Giusto incuriosire i clienti rispetto a ciò che troveranno nel piatto. Inserire una descrizione del prodotto ne aumenta il valore percepito: «Il racconto, se non si limita all’indicazione degli ingredienti, deve essere evocativo, appetitoso, con qualche particolare in grado di incuriosire il cliente e, comunque, breve», avverte Pone, che cita un altro esempio: «Un’interessante sperimentazione in una caffetteria ha utilizzato diverse etichette per accompagnare i prodotti: una articolata e “aulica”, l’altra standard con il solo nome.
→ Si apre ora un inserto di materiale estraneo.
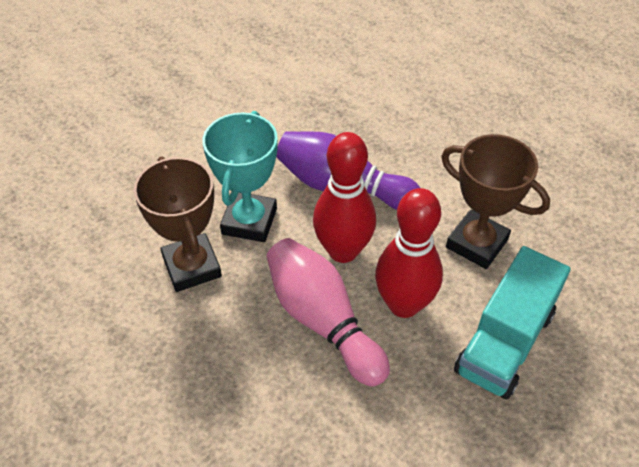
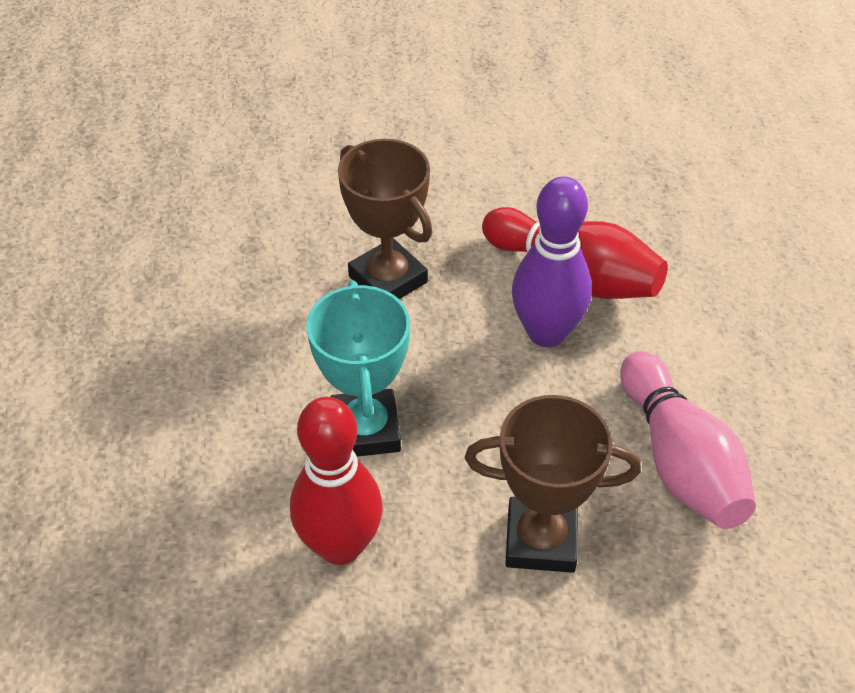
turquoise truck: 1 -> 0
I prodotti descritti in maniera aulica sono stati scelti nel 27% dei casi più degli altri (la lettura del testo contribuisce alla proverbiale acquolina, quanto mai efficace in termini persuasivi), sono stati valutati migliori (grazie all’aspettativa di qualcosa di buono generata prima della degustazione per il tramite del testo) e, addirittura, è stata associata una migliore qualità all’intero negozio. Detto che è utile evidenziare, nelle descrizioni delle pietanze, la connessione con elementi della tradizione e luoghi con un forte valore simbolico positivo, come prodotti certificati e territori dalle tipicità ed eccellenze enogastronomiche, serve fare attenzione sull’utilizzo delle fotografie: «Sebbene l’uso di un’immagine può aumentare le vendite anche del 30%, l’effetto positivo si annulla quando le foto sono numerose – avverte Roberto Pone –. In linea generale, in un ristorante di fascia medio-alta e con una clientela prevalentemente italiana le foto delle pietanze nel menù consultato in sala o all’ingresso andrebbero evitate. Queste, infatti, in Italia vengono associate a menù turistici o di modesta qualità. C’è anche un secondo effetto negativo nell’uso delle fotografie all’interno dei menù. Vedere in anteprima il piatto annulla il piacevole effetto sorpresa al suo arrivo, oltre al rischio che eventuali differenze tra il piatto in tavola e la foto, potrebbero lasciare deluso il cliente».

L’indicazione dei prezzi

E quale “strategia” utilizzare per comunicare i prezzi? «Disporli in maniera non allineata, pur mantenendoli facilmente leggibili, evita che l’attenzione si focalizzi su di essi invece che sulla descrizione dei piatti – dice ancora Pone –. È utile, quindi, riportare il prezzo di fianco a ogni nome, sfruttando le diverse lunghezze dei testi per ottenere il voluto disallineamento ed evitare così che il confronto tra le proposte parta dal prezzo. Uno studio realizzato dalla Cornell University sulle modalità tipiche di presentazione dei prezzi nei menù dei ristoranti ha evidenziato come l’indicazione di prezzi in cifre e senza decimali, né simboli relativi alla valuta (per esempio “19” anziché “19,00 euro”), abbiano contribuito ad aumentare la spesa dei clienti. In tal modo i prezzi, poiché il cervello impiegherebbe meno tempo a leggerli e a elaborare l’informazione, possono essere percepiti più bassi. Inoltre si distanzia, a livello percettivo, il consumatore dalla tangibilità del denaro». Da qualche anno nei ristoranti si sta affermando l’abitudine del menù digitale. Queste raccomandazioni valgono comunque? «È in atto una transizione che la pandemia ha accelerato – osserva Ponte –. Per incontrare un pubblico sempre più ampio, avere entrambi i menù potrebbe essere una buona soluzione. Ma non è detto che quello digitale non debba seguire le stesse regole del menù cartaceo in fatto di chiarezza, esposizione di prezzi, oppure mettere in risalto alcune proposte rispetto ad altre. Il menù digitale è più flessibile e questo è un punto di vantaggio». Tanto lavoro, dunque, dietro a un “semplice» menù”: «La consapevolezza dei ristoratori rispetto a questi temi sta crescendo – conclude Pone –, anche se c’è ancora un ampio margine di miglioramento. Capita spesso, infatti, di incontrare menu inadeguati che non valorizzano la proposta. Detto questo, si tende ancora a sottovalutare il neuromarketing, perché non se ne percepiscono le potenzialità in termini di vendita».